Abstract:Peptide receptor radionuclide therapy (PRRT) is an established treatment for metastatic neuroendocrine tumors (NETs), yet long-term disease control occurs only in a subset of patients. Predicting progression-free survival (PFS) could support individualized treatment planning. This study evaluates laboratory, imaging, and multimodal deep learning models for PFS prediction in PRRT-treated patients. In this retrospective, single-center study 116 patients with metastatic NETs undergoing 177Lu-DOTATOC were included. Clinical characteristics, laboratory values, and pretherapeutic somatostatin receptor positron emission tomography/computed tomographies (SR-PET/CT) were collected. Seven models were trained to classify low- vs. high-PFS groups, including unimodal (laboratory, SR-PET, or CT) and multimodal fusion approaches.

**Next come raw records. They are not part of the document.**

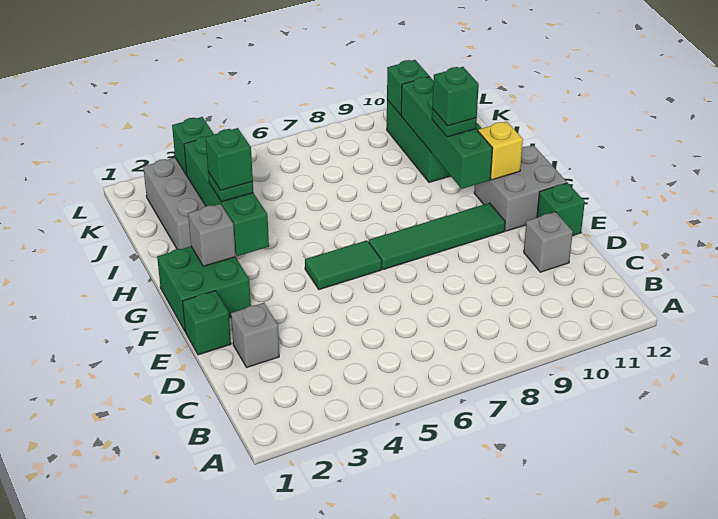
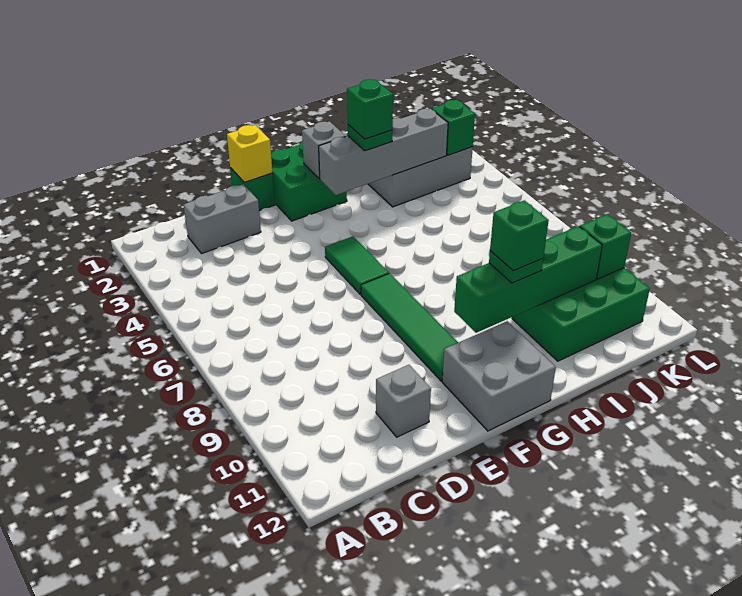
grey brick D2 level 1 -> grey brick C2:D2 level 1
green brick E12 level 1 -> none
green brick G3:J3 level 2 -> grey brick G3:J3 level 2
yellow brick G11 level 2 -> yellow brick E1 level 2

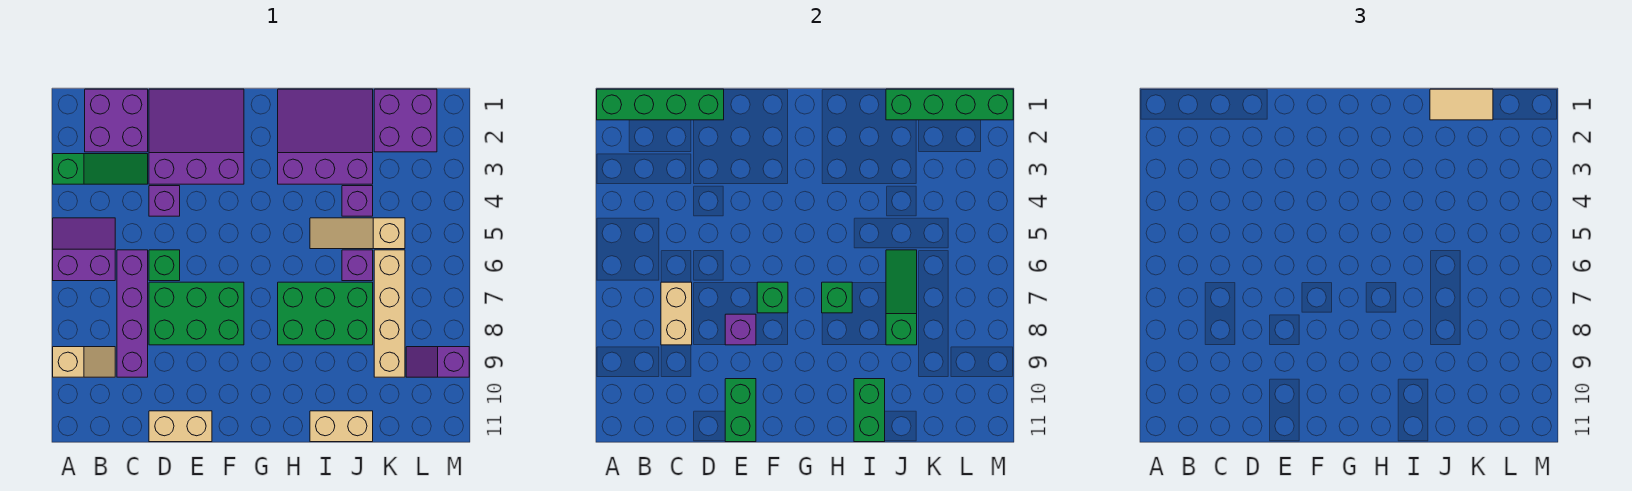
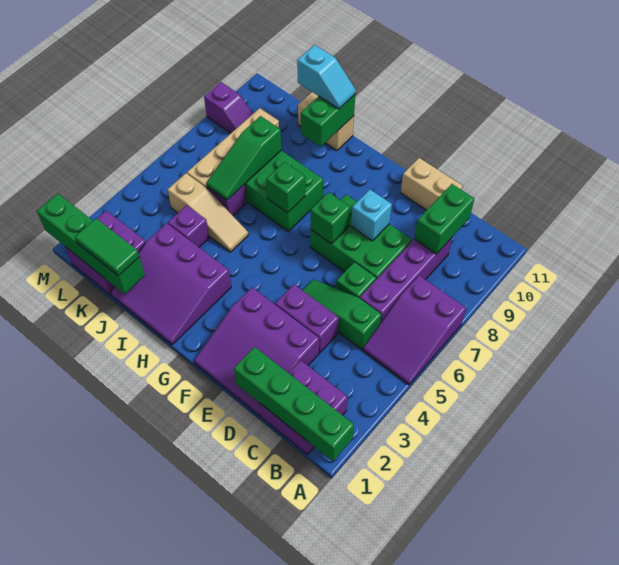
green slope A3:C3 level 1 top A -> green slope C5:E5 level 1 top C
purple slope A5:B6 level 1 top 6 -> purple slope A5:B7 level 1 top 7
tan slope A9:B9 level 1 top A -> none
tan brick C7:C8 level 2 -> none
purple brick D4 level 1 -> purple brick D4:E4 level 1
purple brick E8 level 2 -> cyan brick E8 level 2
green brick E10:E11 level 2 -> green brick C9:C10 level 2
none -> cyan slope I11:J11 level 3 top J
tan tile J1:K1 level 3 -> green tile J1:K1 level 3

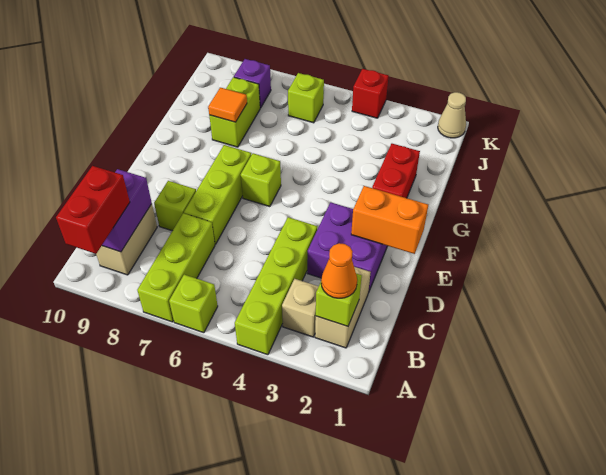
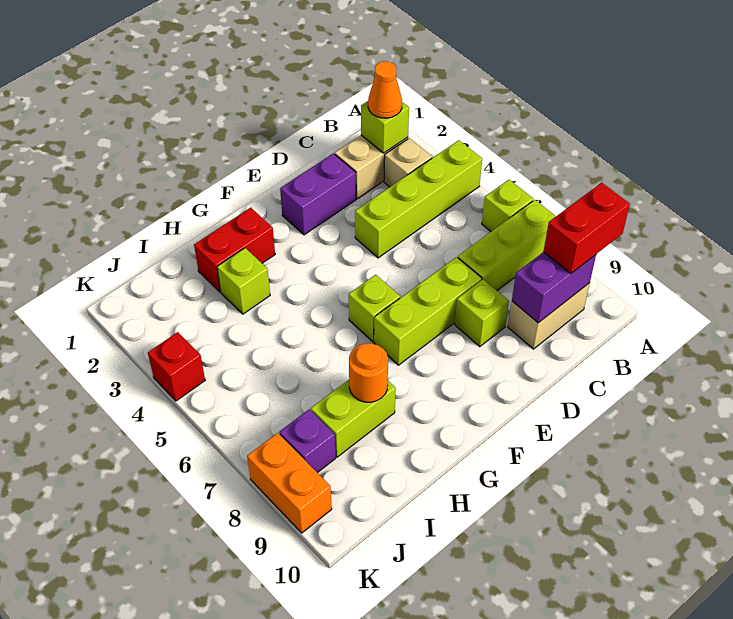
purple brick D2:E3 level 1 -> purple brick D2:E2 level 1
orange brick E1:E2 level 2 -> orange brick K8:K9 level 1
orange tile H8 level 2 -> orange round brick H8 level 2
lime brick J6 level 1 -> lime brick H3 level 1
tan cone K1 level 1 -> none

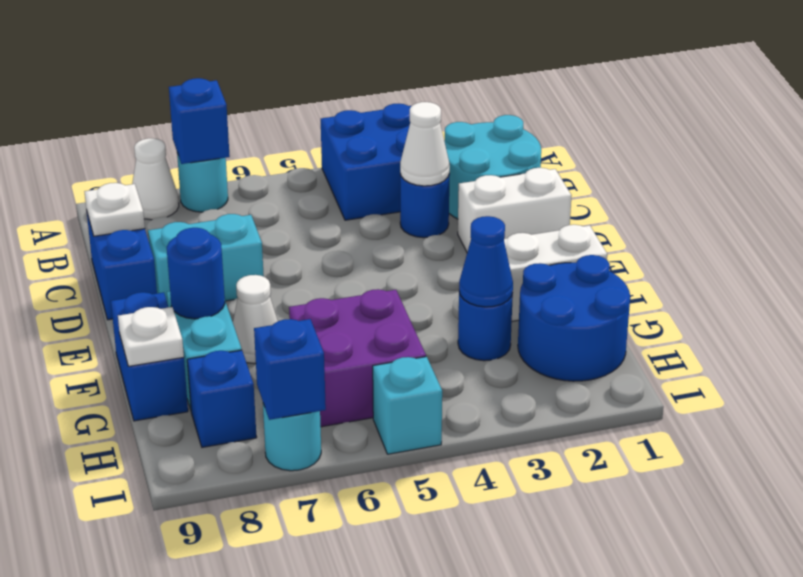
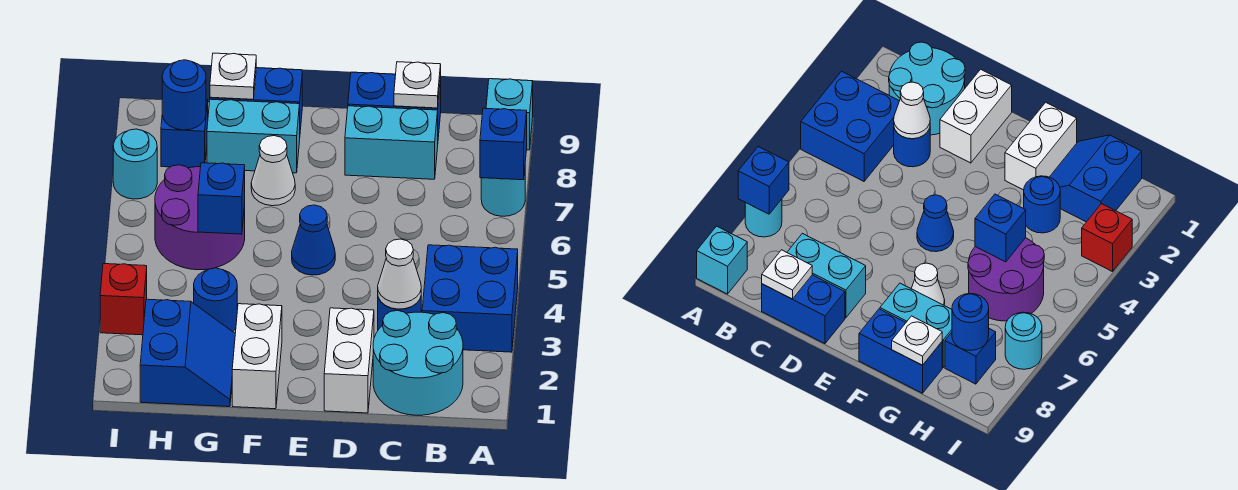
white cone A8 level 1 -> none
cyan brick D7:D8 level 1 -> cyan brick C8:D8 level 1
blue round brick F8 level 2 -> blue round brick H8 level 2
blue round brick G1:H2 level 1 -> blue slope G1:H2 level 1 top H
blue cone G3 level 2 -> blue cone E5 level 1
purple brick G5:H6 level 1 -> purple round brick G5:H6 level 1
none -> red brick I3 level 1
cyan brick I5 level 1 -> cyan brick A9 level 1
blue brick I7 level 2 -> blue brick G5 level 2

Explainability was evaluated by feature importance analysis and gradient maps. Forty-two patients (36%) had short PFS (< 1 year), 74 patients long PFS (>1 year). Groups were similar in most characteristics, except for higher baseline chromogranin A (p = 0.003), elevated gamma-GT (p = 0.002), and fewer PRRT cycles (p < 0.001) in short-PFS patients. The Random Forest model trained only on laboratory biomarkers reached an AUROC of 0.59 +- 0.02. Unimodal three-dimensional convolutional neural networks using SR-PET or CT performed worse (AUROC 0.42 +- 0.03 and 0.54 +- 0.01, respectively). A multimodal fusion model laboratory values, SR-PET, and CT -augmented with a pretrained CT branch - achieved the best results (AUROC 0.72 +- 0.01, AUPRC 0.80 +- 0.01). Multimodal deep learning combining SR-PET, CT, and laboratory biomarkers outperformed unimodal approaches for PFS prediction after PRRT. Upon external validation, such models may support risk-adapted follow-up strategies.